Link Search Menu Expand Document

lakeFS 1.0 - Code Migration Guide

Version 1.0.0 promises API and SDK stability. By “API” we mean any access to a lakeFS REST endpoint. By “SDK” we mean auto-generated lakeFS clients: lakefs-sdk for Python and io.lakefs:sdk for Java. This guide details the steps to allow you to upgrade your code to enjoy this stability.

Avoid using APIs and SDKs labeled as experimental, internal, or deprecated. If you must use them, be prepared to adjust your application to align with any lakeFS server updates.

Your software developed without such APIs should be compatible with all minor version updates of the lakeFS server from the version you originally developed with.

If you rely on a publicly released API and SDK, it will adhere to semantic versioning. Transitioning your application to a minor SDK version update should be smooth.

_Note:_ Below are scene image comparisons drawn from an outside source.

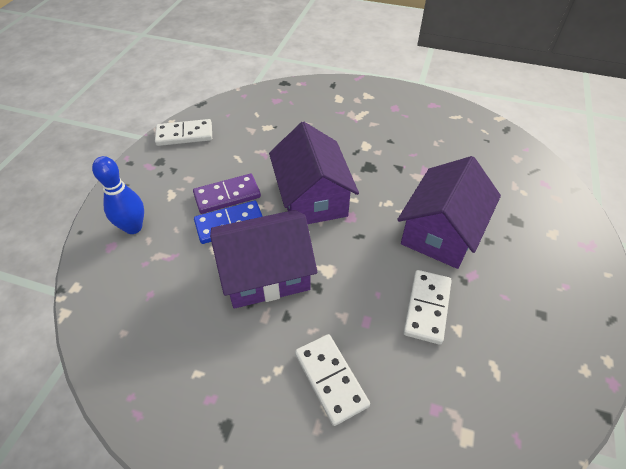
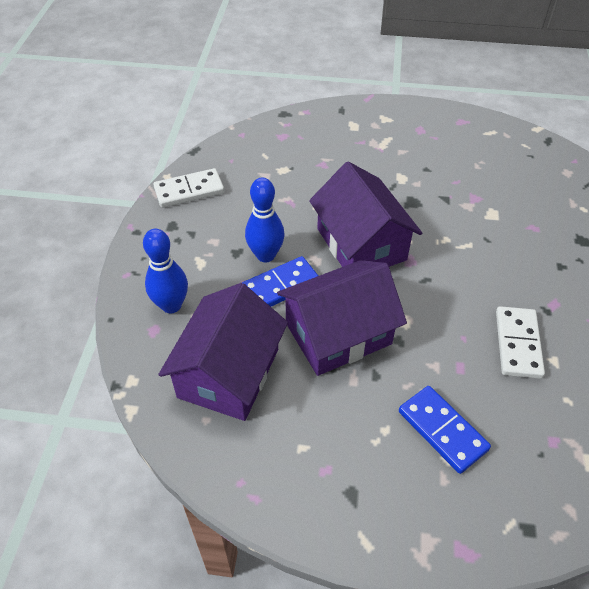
camera: 10 degrees left, 0 degrees up
(227, 196) = (265, 255): purple domino -> blue bowling pin
(331, 379) = (442, 430): white domino -> blue domino
(441, 232) = (510, 263): purple house -> purple house (228, 373)

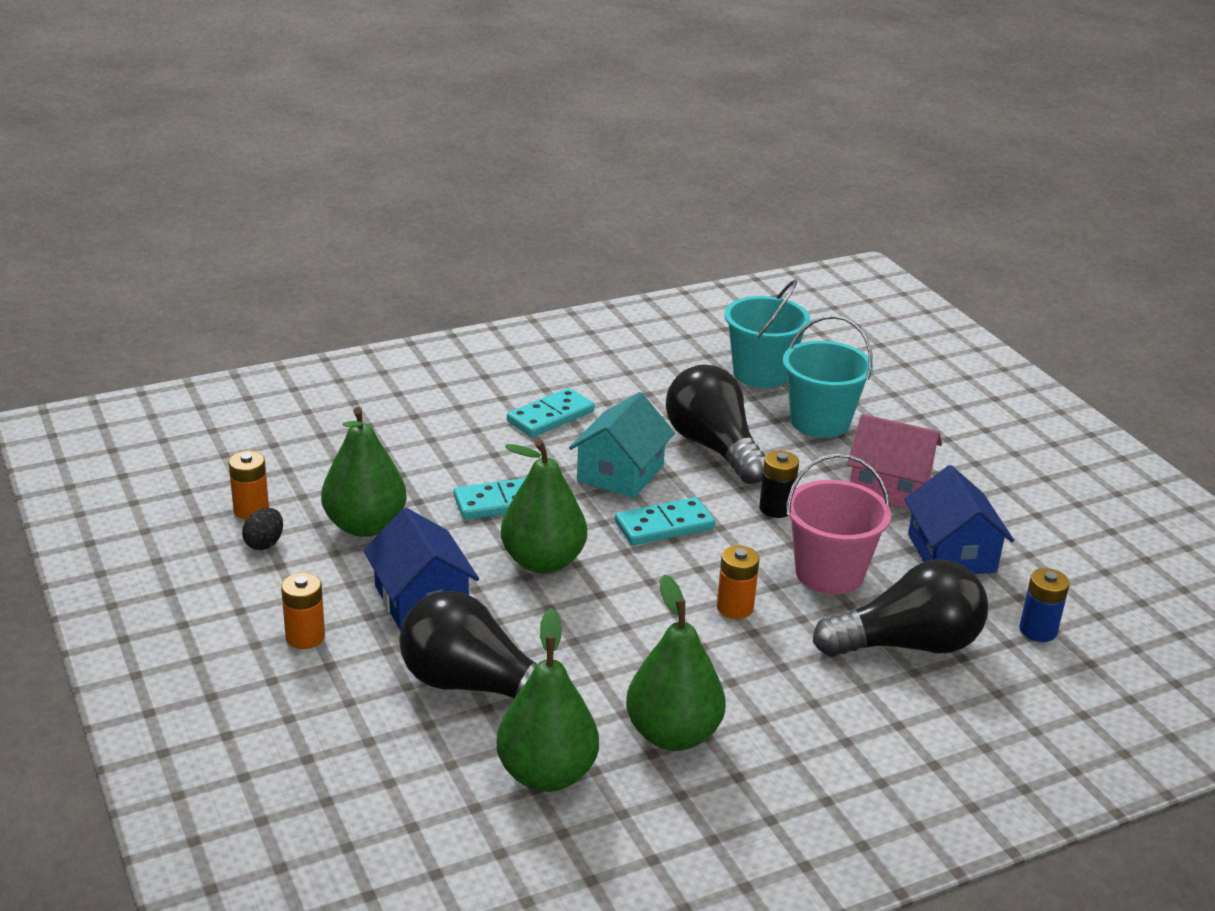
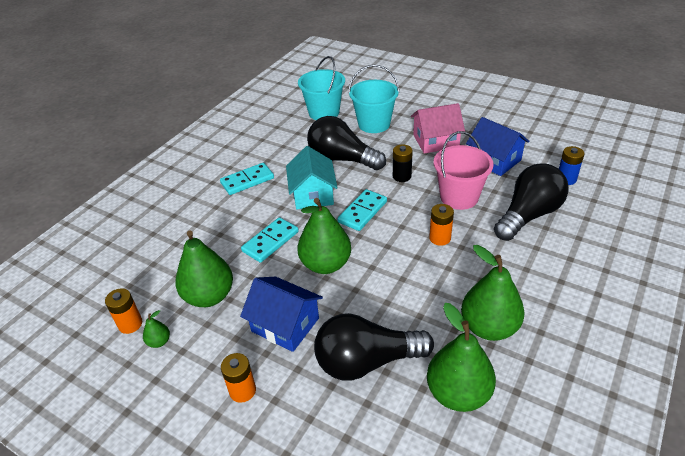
camera: 30 degrees left, 10 degrees up
(264, 543) = (159, 342): black egg -> green pear
(550, 416) = (247, 181): turquoise domino -> turquoise domino turned 45 degrees clockwise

The operation names and tags from the api/swagger.yml specification might differ based on the SDK or coding language in use.

Deleted API Operations

The following API operations have been removed:

  • updatePassword
  • forgotPassword
  • logBranchCommits
  • expandTemplate
  • createMetaRange
  • ingestRange
  • updateBranchToken

Internal API Operations

The following operations are for internal use only and should not be used in your application code. Some deprecated operations have alternatives provided.

  • setupCommPrefs
  • getSetupState
  • setup
  • getAuthCapabilities
  • uploadObjectPreflight
  • setGarbageCollectionRulesPreflight
  • createBranchProtectionRulePreflight
  • postStatsEvents
  • dumpRefs (will be replaced with a long-running API later)
  • restoreRefs (will be replaced with a long-running API later)
  • createSymlinkFile (Deprecated)
  • getStorageConfig (Deprecated. Alternative: getConfig)
  • getLakeFSVersion (Deprecated. Alternative: getConfig)
  • stageObject (Deprecated. Alternatives: get/link physical address or import)
  • internalDeleteBranchProtectionRule (Deprecated. Temporary backward support. Alternative: setBranchProtectionRules)
  • internalCreateBranchProtectionRule (Deprecated. Temporary backward support. Alternative: setBranchProtectionRules)
  • internalGetBranchProtectionRule (Deprecated. Temporary backward support. Alternative: getBranchProtectionRules)
  • internalDeleteGarbageCollectionRules (Deprecated. Temporary backward support. Alternative: deleteGCRules)
  • internalSetGarbageCollectionRules (Deprecated. Temporary backward support. Alternative: setGCRules)
  • internalGetGarbageCollectionRules (Deprecated. Temporary backward support. Alternative: getGCRules)
  • prepareGarbageCollectionCommits
  • getGarbageCollectionConfig

New/Updated API Operations

Here are the newly added or updated operations:

  • getConfig (Retrieve lakeFS version and storage info)
  • setBranchProtectionRules (Route updated)
  • getBranchProtectionRules (Route updated)
  • getGCRules (New route introduced)
  • setGCRules (New route introduced)
  • deleteGCRules (New route introduced)
  • importStatus (Response structure updated: ‘ImportStatusResp’ to ‘ImportStatus’)
  • uploadObject (Parameters ‘if-none-match’ and ‘storageClass’ are now deprecated)
  • prepareGarbageCollectionCommits (Request body removed)
  • getOtfDiffs & otfDiff (Removed from ‘otf diff’ tag; retained in ‘experimental’ tag)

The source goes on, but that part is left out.